But what would be more productive and worthwhile is when there's differing
perspectives there's a dialogue. Downvotes should be used to filter spam and
other cruft but not differences of opinion.

------
alextp
I find this kind of thing funny, but misguided.

Karma in websites is not necessarily about accuratly reflecting some ground
truth upvote probability, mean chance of liking a comment, expected future
vote ratio of the commenter, etc. It's an incentive-design mechanism, in that
a karma system is good if and only if it leads to the desired behavior when
people use the website. When you ask yourself "how should I compare 5 upvotes
and 5 downvotes versus 1 upvote versus 1 downvote versus no action at all",
the answer is not weighting one of these situations higher/lower because it
will better approximate one of the criteria above in expectation or something
like this, but instead weighting these high/low depending on, for example, if
you want to encourage activity, agreement, controversy, etc.

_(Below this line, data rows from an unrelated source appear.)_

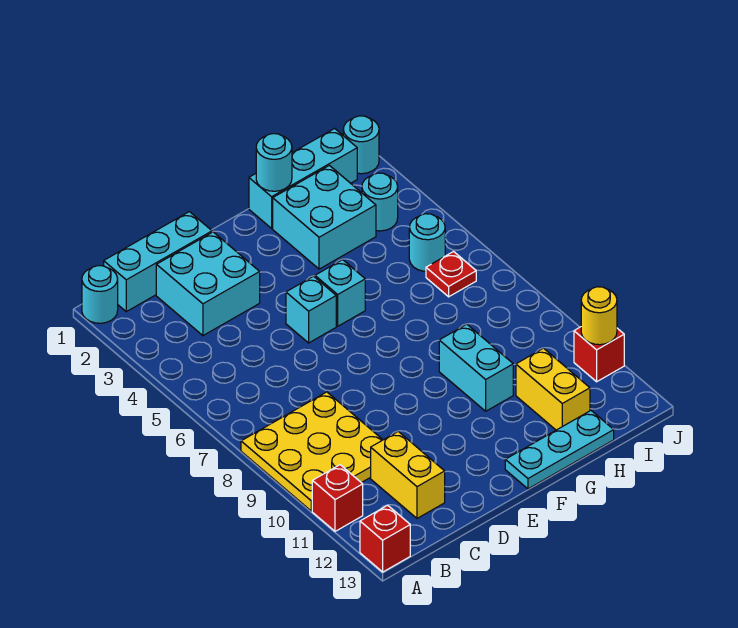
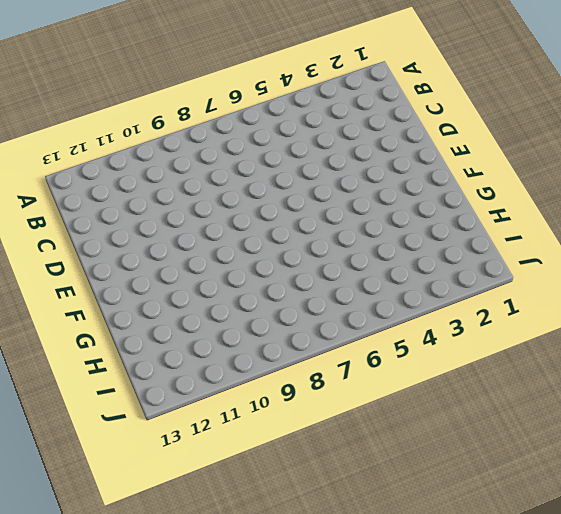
none -> cyan round brick A1 level 1
none -> yellow plate A8:C10 level 1
none -> red brick A11 level 1

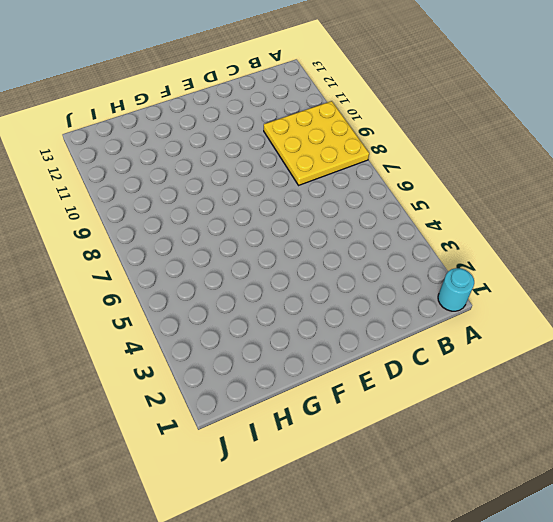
none -> red brick A11 level 1
none -> red brick A13 level 1
none -> cyan brick B1:D1 level 1

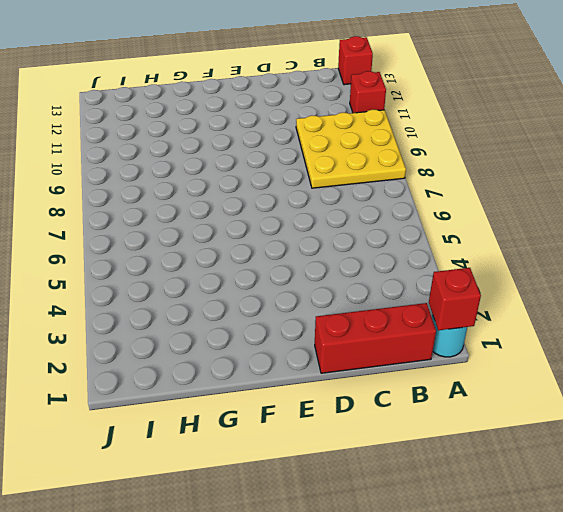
red brick A1 level 2 -> red brick J11 level 1
red brick B1:D1 level 1 -> cyan brick B1:D1 level 1
none -> cyan brick C2:D3 level 1
none -> yellow brick C11:C12 level 1
none -> cyan brick E5 level 1

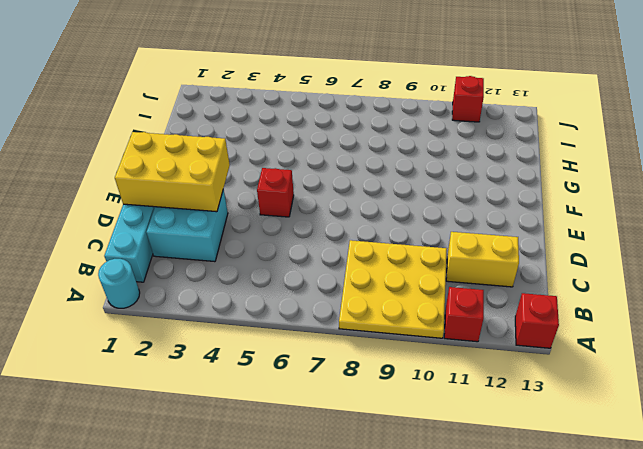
yellow brick D1:E3 level 2 -> none
red brick E5 level 1 -> cyan brick E5 level 1
none -> cyan brick F5 level 1
none -> cyan plate F13:H13 level 1
none -> cyan brick G1:I1 level 1

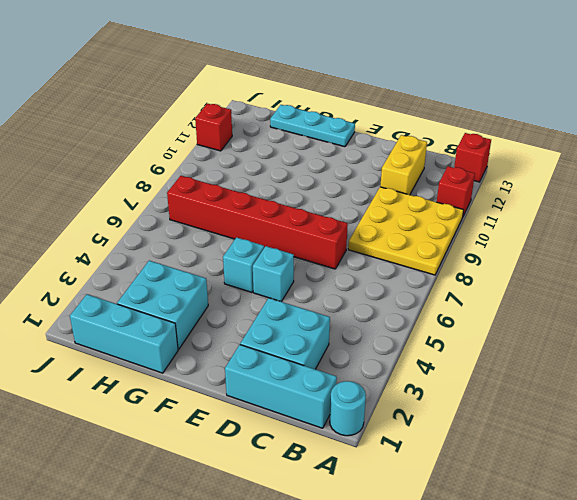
red brick D7:I7 level 1 -> none
none -> cyan brick G9:G10 level 1
none -> yellow brick H11:H12 level 1
none -> cyan round brick I3 level 1

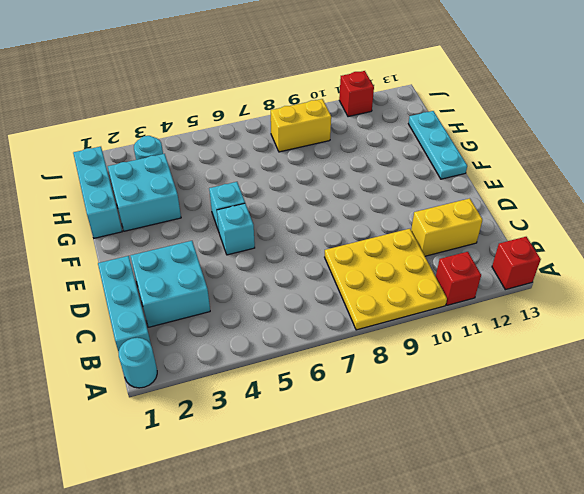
yellow brick I8:I9 level 1 -> yellow brick H11:H12 level 1
none -> cyan brick G9:G10 level 1
none -> cyan round brick I5 level 1
none -> red plate I6 level 1

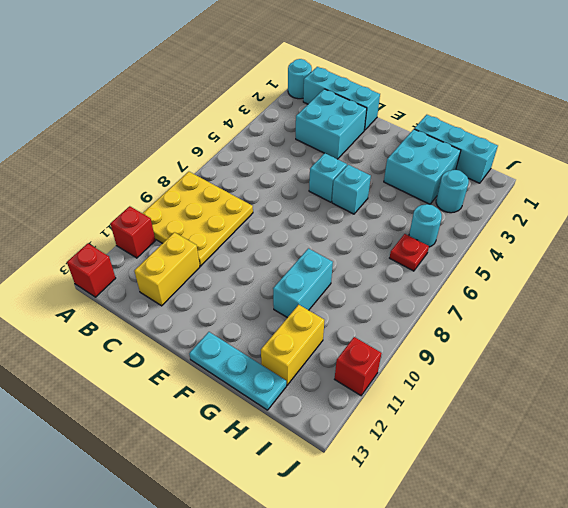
none -> cyan round brick J1 level 1
none -> cyan round brick G1 level 2
none -> yellow round brick J11 level 2

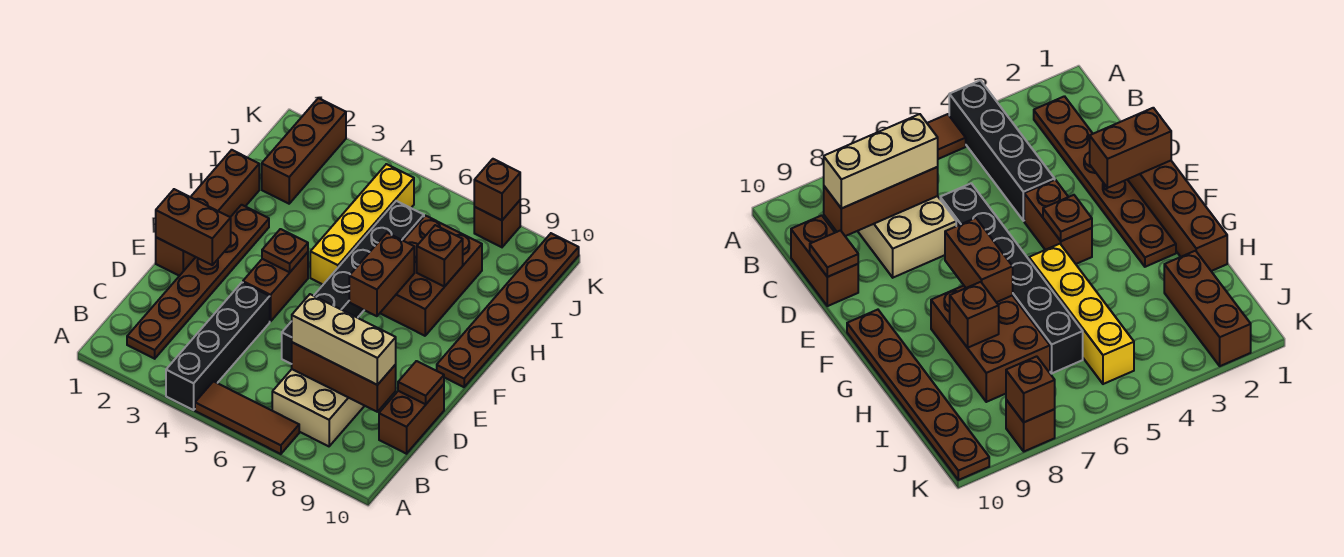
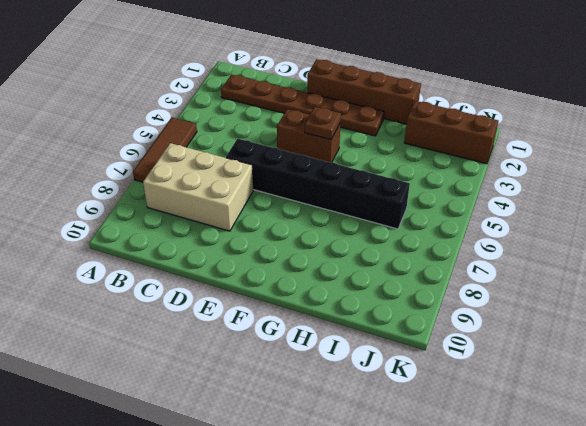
none -> black brick A4:D4 level 1
none -> brown brick C10:D10 level 1
none -> brown plate F10:K10 level 1

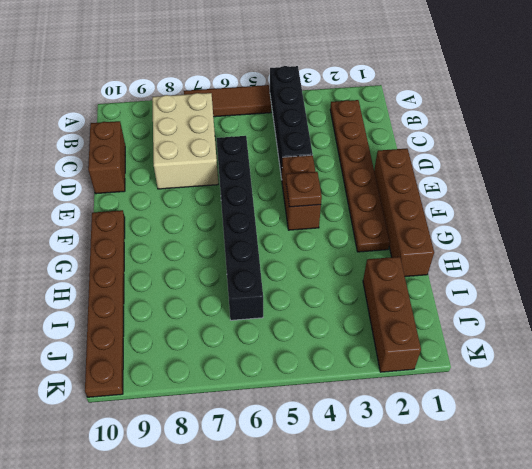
none -> yellow brick G5:J5 level 1
none -> brown brick G7:I8 level 1
none -> brown brick K8 level 1

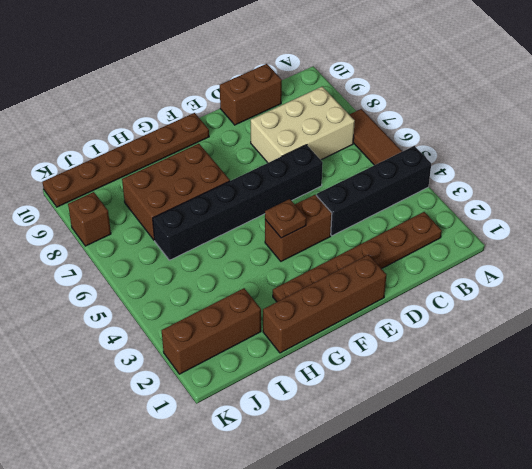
none -> yellow brick G5:J5 level 1
none -> brown brick C7:C9 level 2
none -> brown tile D10 level 2

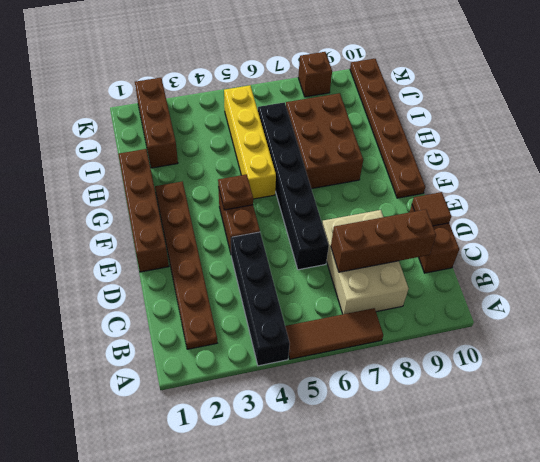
none -> brown brick E1:E2 level 2
none -> brown brick F7:G7 level 2
none -> brown brick H8 level 2

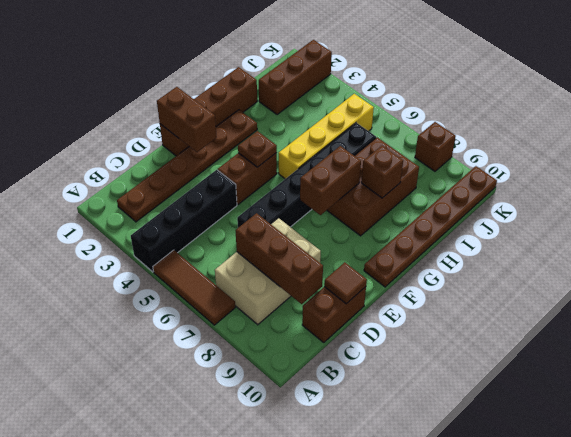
none -> brown brick K8 level 2
none -> tan brick C7:C9 level 3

Ideally, you should have some other behavioral metric in mind (say, mean
comment quality, top comment quality, bottom comment quality, engagement, etc)
and try to tune the voting system to maximize this quality over time. (this
tuning can either be done intuitively, as pg tries to do, or algorithmically,
using something like the technique behind Gmail's priority inbox or bandit
algorithms)

Do not "define away" a social problem with mathematics, use the mathematics to
help you solve the actual social problem.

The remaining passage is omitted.